В июле 2021 года фигурантам по делу студентов озвучили приговор — 2,5 года колонии общего режима (только Глеба Фицнера приговорили к сроку на полгода меньше). Спустя время Илью этапировали из СИЗО на Володарского в СИЗО Могилева. Этап длился около 18 часов.

— Все выглядело так: я аккуратно сложил все вещи, накопленные за девять месяцев в СИЗО. Их проверяют, что-то забирают, а потом не дают времени, чтобы аккуратно все сложить обратно. Сначала вещи досматривают сотрудники СИЗО, из которого выезжаешь, потом конвой, а потом в СИЗО, в которое приехал.

Каждый раз что-то забирают. Все мои письма доставали из конвертов, просматривали, перекладывали.

Если все проверили, нужно ждать конвой в камере на сборке. Там нет белья, матрасов. Просто ждешь, пока за тобой придут, сидя на своих вещах. Потом приезжает конвой, ты несешь все свои вещи в наручниках, и едешь в автозаке к поезду.

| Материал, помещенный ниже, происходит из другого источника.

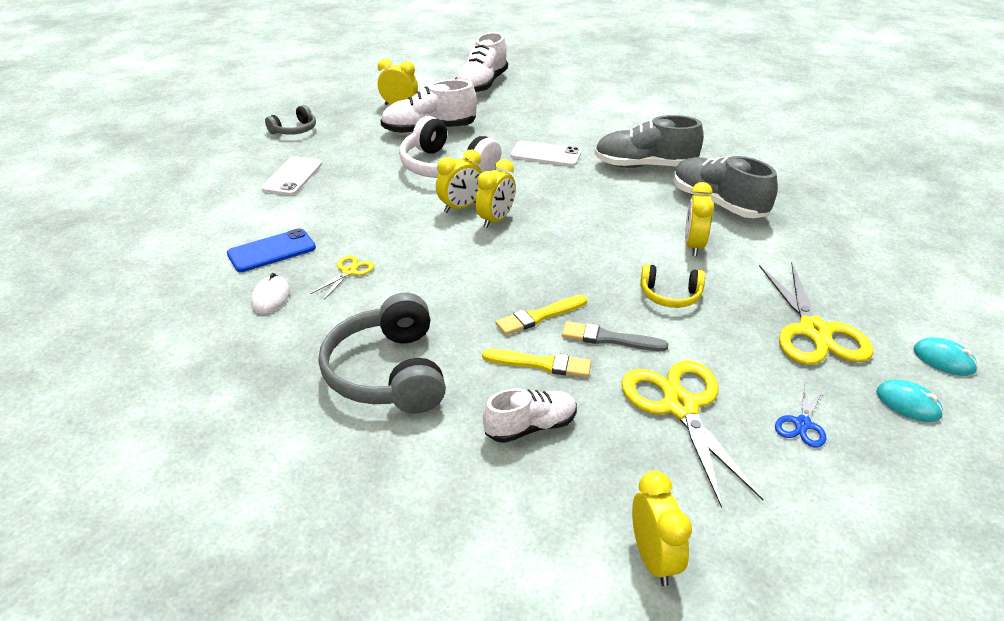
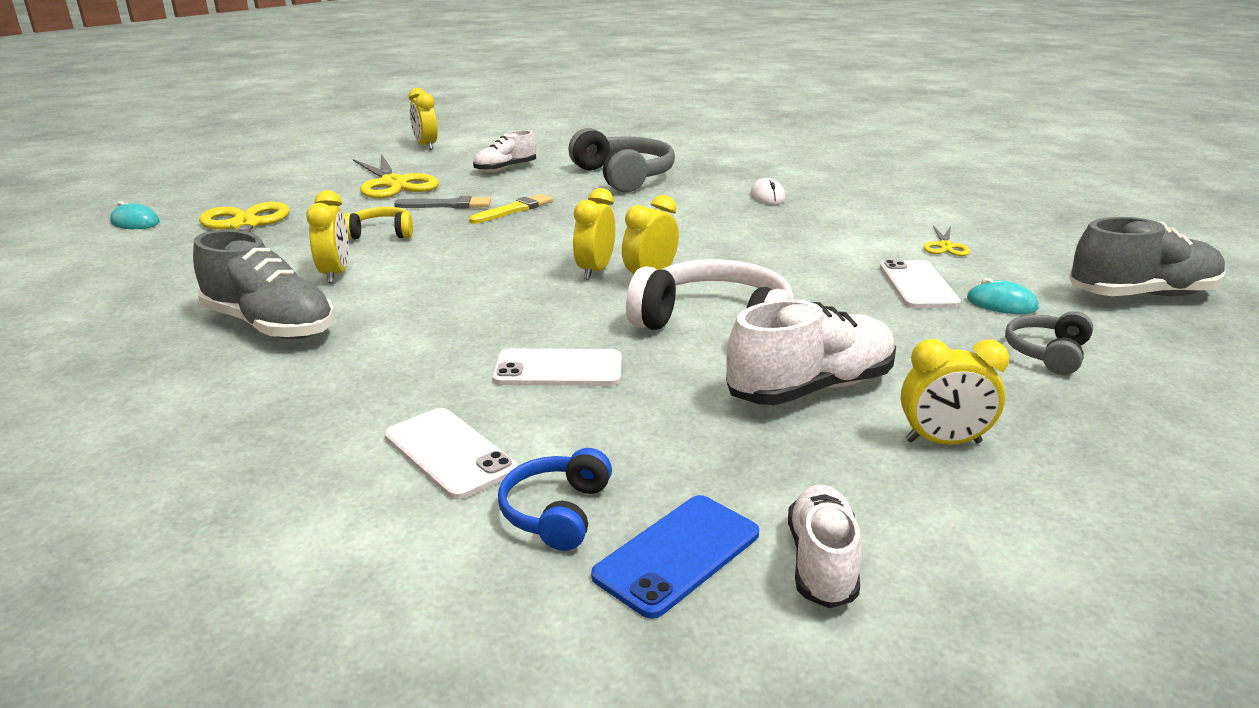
camera: 165 degrees right, 10 degrees down
(271, 251) = (817, 221): blue phone -> blue phone (678, 554)
(349, 271) = (719, 216): yellow scissors -> yellow scissors (945, 246)
(482, 85) = (821, 562): white shoe -> white shoe, size x0.62
(540, 364) = (505, 189): yellow brush -> none
(563, 105) = (556, 512): none -> blue headphones
(602, 127) = (449, 453): none -> white phone
(645, 166) = (371, 371): grey shoe -> grey shoe (1141, 295)
(802, 424) = (302, 185): blue scissors -> none
(908, 404) = (204, 200): turquoise mouse -> turquoise mouse (1001, 304)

Наручники у нас не снимали даже в поезде. Я этапировался вместе с политическим заключенным Сергеем Плонисом, мы оба пытались как-то спать, будучи в наручниках. Было холодно, достать вещи из сумок было трудно, а если и достал, сложно было надеть.

Физически этап — это очень сложно. Поэтому, когда меня привезли в СИЗО, думал только об отдыхе, но надо было познакомиться с новыми сокамерниками.

Собеседник «Салідарнасці» отмечает, что условия содержания в Могилевском СИЗО похожи на Володарку, но в Могилеве не так много политических заключенных:

— Там новое здание, в камере больше пространства, мира, чем было на Володарке, и чаще всего лучшие гигиенические условия, чем в Минске, немножко лучше с питанием. Но вот вместо унитаза — дырка.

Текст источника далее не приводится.